图4为20μM多肽1-3分别作用于Tau-EGFP过表达的SH-SY5Y细胞10h后，用流式细胞分析仪检测细胞内EGFP的荧光强度的结果。多肽4的荧光抑制率仅为(50.08+0.24)％，多肽5的荧光抑制率仅为(10.19+7.08)％。

3、多肽1-3对细胞内Tau蛋白表达的影响

我们选择了三株常用的神经细胞株，分别为人神经母细胞瘤SH-SY5Y细胞株、小鼠脑神经瘤Neuro-2a细胞株和小鼠嗜铬细胞瘤PC-12细胞株。带有EGFP荧光的Tau表达质粒被分别转入这三株细胞株中。然后，用20μM的多肽1分别作用于这三株转染了的细胞株中，在不同时间点收集细胞，使用Western blott测试多肽1作用后细胞内Tau蛋白的表达情况。分析结果如图5A、5C、5E所示，三株细胞内Tau蛋白的含量均呈现出时间依赖性地下降。其中，SH-SY5Y细胞株内Tau蛋白的含量下降最为显著。多肽1也可剂量依赖性地对这三株细胞中的Tau蛋白进行诱导降解(5B、5D、5F)。同样地，我们也观察到，SH-SY5Y细胞株内Tau蛋白的含量下降最为显著。多肽2、3具有相似的实验结果。

结果表明，多肽1-3可下调细胞内的Tau蛋白水平，该作用的发生极为迅速，但可维持相当长的作用时间，且这一作用特征在Tau-EGFP过表达的SH-SY5Y细胞株内表现最显著。

上述实施例证明，多肽1-3可以有效抑制细胞内Tau蛋白的表达，是Tau蛋白的有效抑制剂，可以用于制备治疗阿尔兹海默症的药物。

上述实施例的作用在于具体介绍本发明的实质性内容，但本领域技术人员应当知道，不应将本发明的保护范围局限于该具体实施例。

Claims (5)

1.一种Tau蛋白抑制剂多肽，其特征在于，其氨基酸序列为如下序列中的一种：

序列1：YQQYQDATADEQGGSGSLDPETGEYLRRRRRRRR

序列2：YQQYQDATADEQGGSGSLDPETGEFLRRRRRRRR

序列3：YQQYQDATADEQGGGSGGLDPETGEYLRRRRRRRR。

2.一种核酸分子，其特征在于：编码权利要求1所述Tau蛋白抑制剂多肽。

3.一种表达载体，其特征在于：包含权利要求2所述的核酸分子。

4.一种药物组合物，其特征在于：含有权利要求1所述的Tau蛋白抑制剂多肽，或含有权利要求2所述的核酸分子，或含有权利要求3所述的表达载体。

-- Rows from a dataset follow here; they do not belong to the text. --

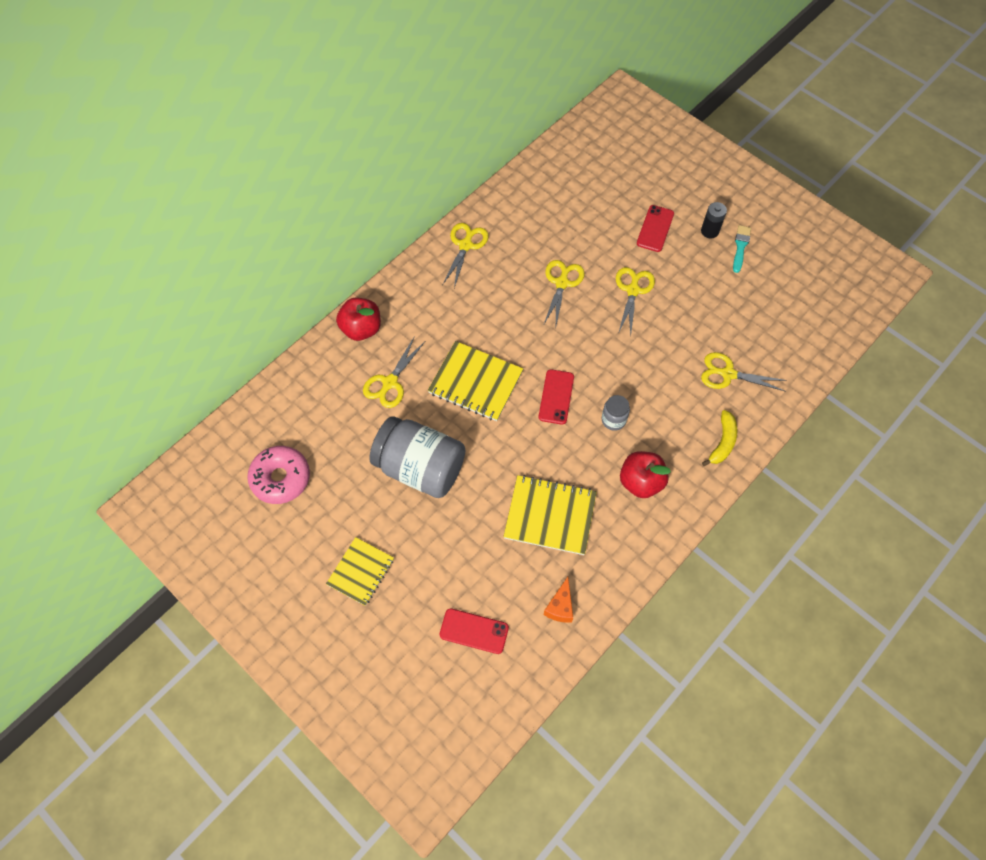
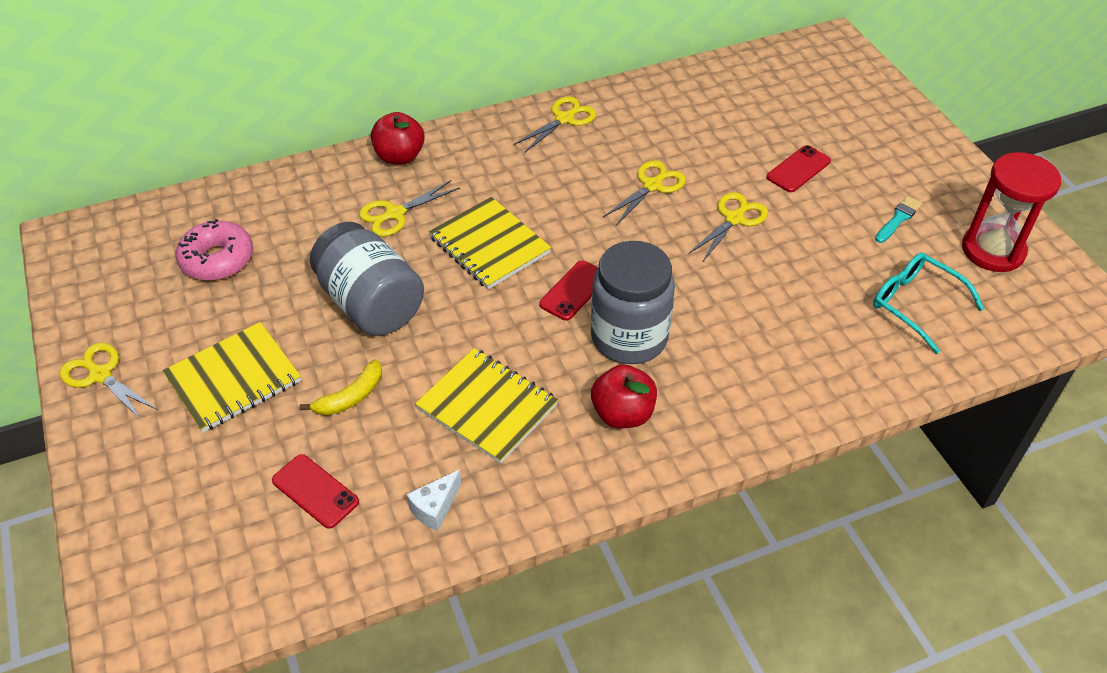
camera: 25 degrees right, 15 degrees down
(361, 572) = (233, 379): yellow notebook -> yellow notebook, size x1.51
(560, 607) = (435, 508): orange cheese -> white cheese
(613, 420) = (629, 337): grey jar -> grey jar, size x2.29
(709, 231) = (866, 192): black battery -> none
(722, 442) = (756, 410): yellow banana -> yellow banana (350, 397)
(728, 374) = (806, 341): yellow scissors -> yellow scissors (100, 375)
(781, 315) = (914, 304): none -> turquoise glasses
(811, 250) = (993, 250): none -> red hourglass

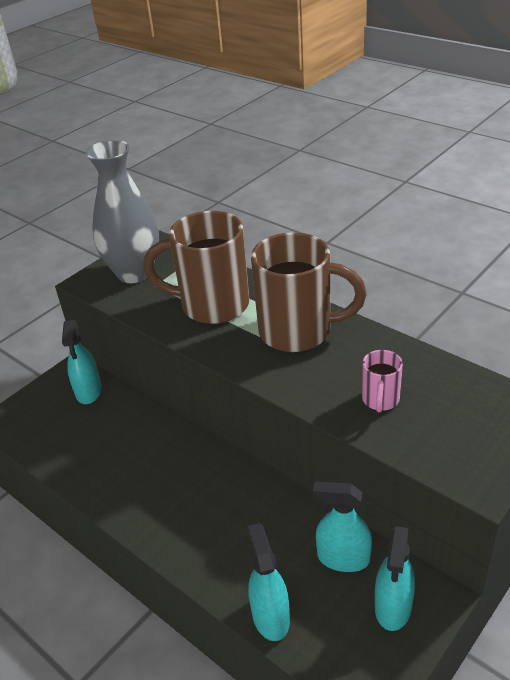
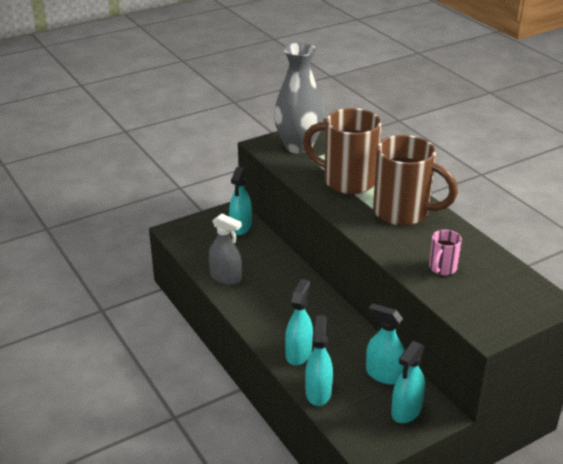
camera: 15 degrees right, 5 degrees down
(91, 471) = (226, 277): none -> grey spray bottle
(223, 561) = (298, 353): none -> turquoise spray bottle

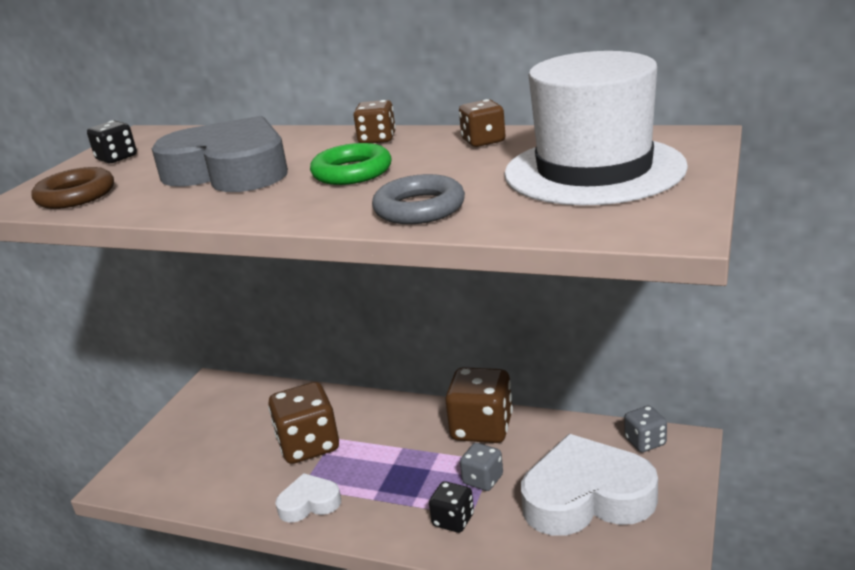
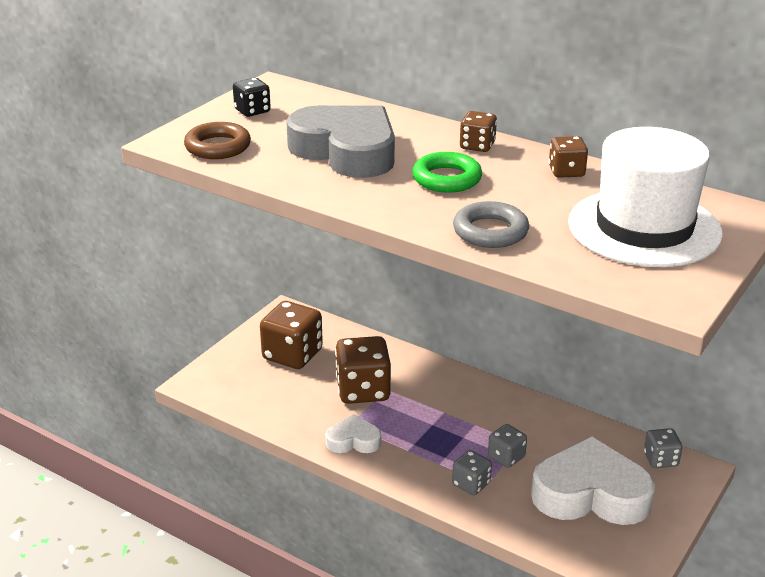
camera: 10 degrees right, 5 degrees up
(453, 520) = (471, 484): black dice -> grey dice
(482, 428) = (519, 412): brown dice -> brown dice (292, 355)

5.权利要求1所述的Tau蛋白抑制剂多肽在制备治疗阿尔兹海默症的药物中的应用，或权利要求2所述的核酸分子在制备治疗阿尔兹海默症的药物中的应用，或权利要求3所述的表达载体在制备治疗阿尔兹海默症的药物中的应用，或权利要求4所述的药物组合物在制备治疗阿尔兹海默症的药物中的应用。